How, you ask, did Dawkins and Myers become so compromised? Why ... because of their known anti-religious views of, course. If science is communicated by people known to have such views then the good, plain folk of the USA's Bible-rich heartland will pass by the other way, like rats following a piper or horny priests on the trail of a juicy altar boy. Better to leave the defence of science to official organisations ... or to nice Catholic scientists like Francisco J. Ayala.
For some time now, I've been following Nisbet's running program of blatant self-promotion over at ScienceBlogs, and I've finally decided that he's not just a nuisance who doesn't "get" it. I've made up my mind that he's a genuine opponent of the party of reason. Sure, he may wish to popularise his concept of science. But his view is something like: "Religion is here to stay, so to popularise science we have to
This might have some short-term benefits, I suppose, though I can see many problems with it. In any event, it is not the way to popularise a rational view of the world.

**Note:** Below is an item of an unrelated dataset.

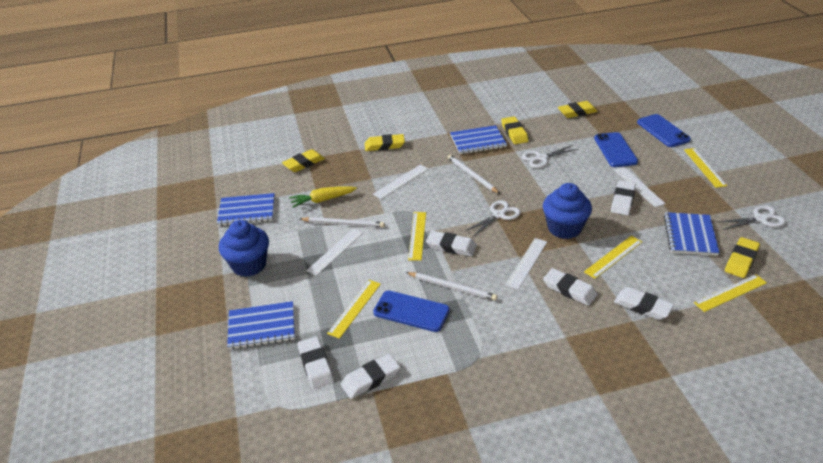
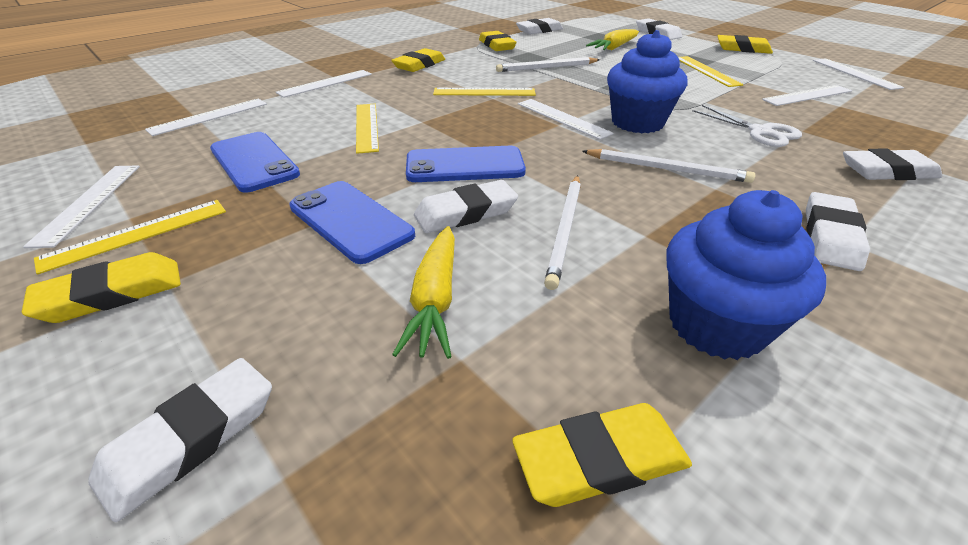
blue notebook: 4 -> 0
white ruler: 4 -> 6
white scissors: 3 -> 1
yellow carrot: 1 -> 2
yellow ruler: 5 -> 4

Look, I accept that religion in some form may turn out to be here to stay. Not necessarily, though: that has certainly not been the experience in a lot of Western and Asian countries (Norway, Japan, etc., and even the UK, Australia, and New Zealand to an extent). And even if we're always going to be stuck with religion of some kind, deep into the indefinite future, religious claims can be put under pressure, and perhaps they will mutate into something more benign (like Unitarian Universalism or the nicer strains of Anglicanism). What's more, as religion gets put under pressure it will lose something of its lustre of authority in the minds of all those busy people whose belief is half-hearted, not to mention all those who are not really religious but still believe in belief.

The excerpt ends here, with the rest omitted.